Or you can time your bread making with your clothes drying, if you use a dryer. Or dishwashing, if you use a dishwasher. And bread will rise eventually as long as it isn’t crazy super cold, it’s just faster in heat. I often use a bread recipe from Cook for Good that has zero kneading and zero rising-on-your-time - it goes in the fridge overnight.
Is that raw chicken you’re tossing into the rice cooker? I’d have expected it to be sauteed at least a little first. 
Otherwise, this sounds really good.
Oops - should have addressed that. Yeah, the recipe calls for raw chicken, but I generally brown it a bit so it’s almost fully cooked, then it cooks the rest of the way in the cooker. I agree that the thought of doing that seems a little risky. When I’m feeling all wild and crazy, I’ll sometimes substitute cubed boneless thighs, which result in a far more tender chicken (but I can’t stand it when I find that one chunk of fat I always seem to miss).
I have a very chill kitchen in my old house, I put my bread into the microwave oven, (not on!), to rise, works perfectly. It’s not so much that it’s warm, as, it’s not cool!
I tried the Pumpkin Chocolate Chip Cookies last night. A big hit, very yummy!
Word.

Groovy. I am so going to make this! With some sort of veggies on the side.
Well, yes, but while in the apartment-with-inadequate-heat I mentioned the “dryer” was in a laundromat down the street and there wasn’t room for a dishwasher in the place, it was a one-room so small the vermin were stoop-shouldered and I had to go outside to get room to change my mind 
For that matter, even 25 years later, I still don’t have a dishwasher. In fact, I haven’t had one since I moved out of my parents’ house. I just don’t really see that appliance as a necessity.
But do you have a rice cooker? 
There are, in many cases, overwhelming issues to living in poverty - like having an inadequate kitchen or not having access to a good market that sells food inexpensively. There aren’t easy ways to overcome that. And those folks I completely sympathize with - I had my own “inadequate apartment in a lousy neighborhood” - baking bread was so not happening.
But those issues really aren’t issues for the average suburban Mom whose issues, in the case where I made the OP, are either a lack of basic skills and knowledge or a lack of willingness to change their lifestyle.

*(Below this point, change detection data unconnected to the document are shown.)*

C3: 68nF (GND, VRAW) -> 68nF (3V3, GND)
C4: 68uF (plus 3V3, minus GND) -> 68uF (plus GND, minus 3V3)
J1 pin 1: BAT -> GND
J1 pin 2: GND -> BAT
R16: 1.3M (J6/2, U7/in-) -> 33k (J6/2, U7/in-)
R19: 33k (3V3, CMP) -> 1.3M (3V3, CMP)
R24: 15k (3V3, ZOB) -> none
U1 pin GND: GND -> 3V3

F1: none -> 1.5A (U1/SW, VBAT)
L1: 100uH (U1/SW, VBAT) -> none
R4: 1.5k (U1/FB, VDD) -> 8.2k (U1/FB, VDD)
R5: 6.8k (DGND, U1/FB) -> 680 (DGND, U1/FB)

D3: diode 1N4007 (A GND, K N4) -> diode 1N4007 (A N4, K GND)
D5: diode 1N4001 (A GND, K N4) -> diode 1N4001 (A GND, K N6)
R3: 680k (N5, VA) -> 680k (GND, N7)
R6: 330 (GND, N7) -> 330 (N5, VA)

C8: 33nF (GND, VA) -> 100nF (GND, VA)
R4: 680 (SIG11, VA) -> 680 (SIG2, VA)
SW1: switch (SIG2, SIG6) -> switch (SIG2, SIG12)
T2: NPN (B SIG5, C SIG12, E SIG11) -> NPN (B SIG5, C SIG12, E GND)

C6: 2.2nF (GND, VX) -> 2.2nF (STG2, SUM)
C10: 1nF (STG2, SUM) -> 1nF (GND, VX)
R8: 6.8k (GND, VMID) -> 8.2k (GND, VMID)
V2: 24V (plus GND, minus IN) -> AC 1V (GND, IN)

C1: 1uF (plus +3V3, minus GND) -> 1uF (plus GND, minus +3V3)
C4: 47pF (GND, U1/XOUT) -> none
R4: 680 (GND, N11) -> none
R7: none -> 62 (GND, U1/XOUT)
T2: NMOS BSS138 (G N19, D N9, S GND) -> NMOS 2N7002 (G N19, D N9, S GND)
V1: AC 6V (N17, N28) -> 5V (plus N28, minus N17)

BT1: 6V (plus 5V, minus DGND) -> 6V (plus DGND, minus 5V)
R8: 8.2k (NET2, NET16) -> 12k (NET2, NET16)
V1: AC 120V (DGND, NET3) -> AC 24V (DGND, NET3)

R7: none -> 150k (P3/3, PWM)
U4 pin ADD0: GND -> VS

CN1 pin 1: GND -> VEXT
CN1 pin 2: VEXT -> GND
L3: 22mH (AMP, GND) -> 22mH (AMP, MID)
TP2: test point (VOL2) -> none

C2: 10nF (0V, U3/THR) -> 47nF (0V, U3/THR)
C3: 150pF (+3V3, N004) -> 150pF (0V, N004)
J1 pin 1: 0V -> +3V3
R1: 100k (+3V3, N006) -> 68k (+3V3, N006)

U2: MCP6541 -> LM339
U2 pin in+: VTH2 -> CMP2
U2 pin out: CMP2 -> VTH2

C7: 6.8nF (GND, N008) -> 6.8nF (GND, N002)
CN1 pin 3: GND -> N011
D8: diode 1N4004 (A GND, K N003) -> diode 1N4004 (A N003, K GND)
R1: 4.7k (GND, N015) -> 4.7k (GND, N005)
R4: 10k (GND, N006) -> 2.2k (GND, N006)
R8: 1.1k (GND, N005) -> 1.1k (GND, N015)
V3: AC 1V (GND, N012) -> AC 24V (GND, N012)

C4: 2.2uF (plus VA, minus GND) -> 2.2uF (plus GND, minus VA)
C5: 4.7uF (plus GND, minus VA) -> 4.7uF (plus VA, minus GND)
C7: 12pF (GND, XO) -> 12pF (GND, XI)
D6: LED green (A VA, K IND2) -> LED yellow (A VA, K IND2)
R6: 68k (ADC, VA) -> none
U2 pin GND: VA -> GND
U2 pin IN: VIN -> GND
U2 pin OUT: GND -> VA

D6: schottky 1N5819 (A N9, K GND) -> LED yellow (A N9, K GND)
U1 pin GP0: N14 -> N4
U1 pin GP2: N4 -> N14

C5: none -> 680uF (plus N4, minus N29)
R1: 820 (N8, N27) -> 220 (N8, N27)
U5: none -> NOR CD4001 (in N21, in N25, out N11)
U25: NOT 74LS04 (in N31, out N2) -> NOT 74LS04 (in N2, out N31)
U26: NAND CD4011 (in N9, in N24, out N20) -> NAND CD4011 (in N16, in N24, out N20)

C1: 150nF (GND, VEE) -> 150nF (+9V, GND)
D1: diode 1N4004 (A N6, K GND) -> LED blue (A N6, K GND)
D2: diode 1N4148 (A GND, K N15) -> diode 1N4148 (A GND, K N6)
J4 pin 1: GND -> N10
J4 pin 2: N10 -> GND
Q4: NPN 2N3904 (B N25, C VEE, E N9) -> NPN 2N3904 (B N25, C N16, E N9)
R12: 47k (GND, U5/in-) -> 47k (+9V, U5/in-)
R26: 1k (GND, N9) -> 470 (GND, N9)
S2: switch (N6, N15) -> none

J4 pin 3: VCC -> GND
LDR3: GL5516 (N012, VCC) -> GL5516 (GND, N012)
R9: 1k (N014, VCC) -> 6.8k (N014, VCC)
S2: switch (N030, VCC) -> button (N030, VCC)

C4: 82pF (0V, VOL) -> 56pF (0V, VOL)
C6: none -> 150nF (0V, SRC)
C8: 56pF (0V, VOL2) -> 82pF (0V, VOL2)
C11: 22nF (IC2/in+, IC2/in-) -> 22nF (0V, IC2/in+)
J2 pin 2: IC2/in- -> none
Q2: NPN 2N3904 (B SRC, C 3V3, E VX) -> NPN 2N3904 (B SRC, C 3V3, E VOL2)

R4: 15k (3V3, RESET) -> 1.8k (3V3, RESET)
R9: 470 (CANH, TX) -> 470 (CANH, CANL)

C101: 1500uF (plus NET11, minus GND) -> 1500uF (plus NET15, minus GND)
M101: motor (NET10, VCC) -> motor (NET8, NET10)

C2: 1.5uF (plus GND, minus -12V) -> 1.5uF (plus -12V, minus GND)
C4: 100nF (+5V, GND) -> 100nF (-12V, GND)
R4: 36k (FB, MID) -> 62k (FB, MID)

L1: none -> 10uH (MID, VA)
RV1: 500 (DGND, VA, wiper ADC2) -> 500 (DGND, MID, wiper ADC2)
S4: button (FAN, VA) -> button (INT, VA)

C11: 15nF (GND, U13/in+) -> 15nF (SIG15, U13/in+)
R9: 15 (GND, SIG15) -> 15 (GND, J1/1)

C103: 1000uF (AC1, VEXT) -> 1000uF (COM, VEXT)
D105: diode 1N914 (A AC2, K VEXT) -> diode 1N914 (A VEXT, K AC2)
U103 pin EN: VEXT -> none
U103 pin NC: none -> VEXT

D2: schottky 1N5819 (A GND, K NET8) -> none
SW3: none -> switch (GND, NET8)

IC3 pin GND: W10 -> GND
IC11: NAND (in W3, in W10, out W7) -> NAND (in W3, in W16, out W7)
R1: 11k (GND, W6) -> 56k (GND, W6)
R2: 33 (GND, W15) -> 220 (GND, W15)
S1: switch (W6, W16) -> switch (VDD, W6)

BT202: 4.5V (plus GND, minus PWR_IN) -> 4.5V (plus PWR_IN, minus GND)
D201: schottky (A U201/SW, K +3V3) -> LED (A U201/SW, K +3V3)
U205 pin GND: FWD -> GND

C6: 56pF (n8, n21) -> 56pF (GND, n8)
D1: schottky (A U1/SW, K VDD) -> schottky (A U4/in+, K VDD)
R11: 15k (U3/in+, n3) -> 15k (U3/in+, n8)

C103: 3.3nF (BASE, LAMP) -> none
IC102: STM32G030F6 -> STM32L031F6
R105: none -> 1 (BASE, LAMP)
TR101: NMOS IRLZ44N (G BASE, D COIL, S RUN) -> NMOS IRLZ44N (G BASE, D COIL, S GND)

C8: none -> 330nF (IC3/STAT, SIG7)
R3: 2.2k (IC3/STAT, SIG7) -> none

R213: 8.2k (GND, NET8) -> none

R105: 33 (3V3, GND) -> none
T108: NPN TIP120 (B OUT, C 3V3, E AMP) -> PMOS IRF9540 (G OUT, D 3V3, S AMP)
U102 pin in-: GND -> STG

It’s so funny, whenever we have one of those threads on “what appliance could you live without?” I’m always the total opposite of everybody else - I would cheerfully give up my microwave, but you’ll pry my dishwasher from my cold dead hands. I HATE doing dishes, but all I use the microwave for is reheating stuff. Of course, with no microwave I’d definitely need my dishwasher since I’d get more pots dirty. The appliances I use the most are the stove/oven, of course, the rice cooker, the stand mixer, and the food processor. If I did less baking I wouldn’t even need the stand mixer. I think I’d be more able to transition backwards to a turn of the century kitchen better than almost anybody I know, only somebody would have to wash the dishes for me and we’d never eat hummus anymore.
I just bought a rice cooker on sale at walgreens for $7. It works well and can be used to steam vegetables.
Many frozen veggies can be cooked into that sort of dish, too. I have to admit that one of my freezer staples is frozen mixed veggies. I find them to be very, very handy. Tonight I’ll be cooking some ground turkey, then mixing it with some rice, chicken broth, and frozen mixed vegetables for a sort of casserole for one (Bill’s gone hunting). Why dirty up several pans when I can cook it all in one saucepan?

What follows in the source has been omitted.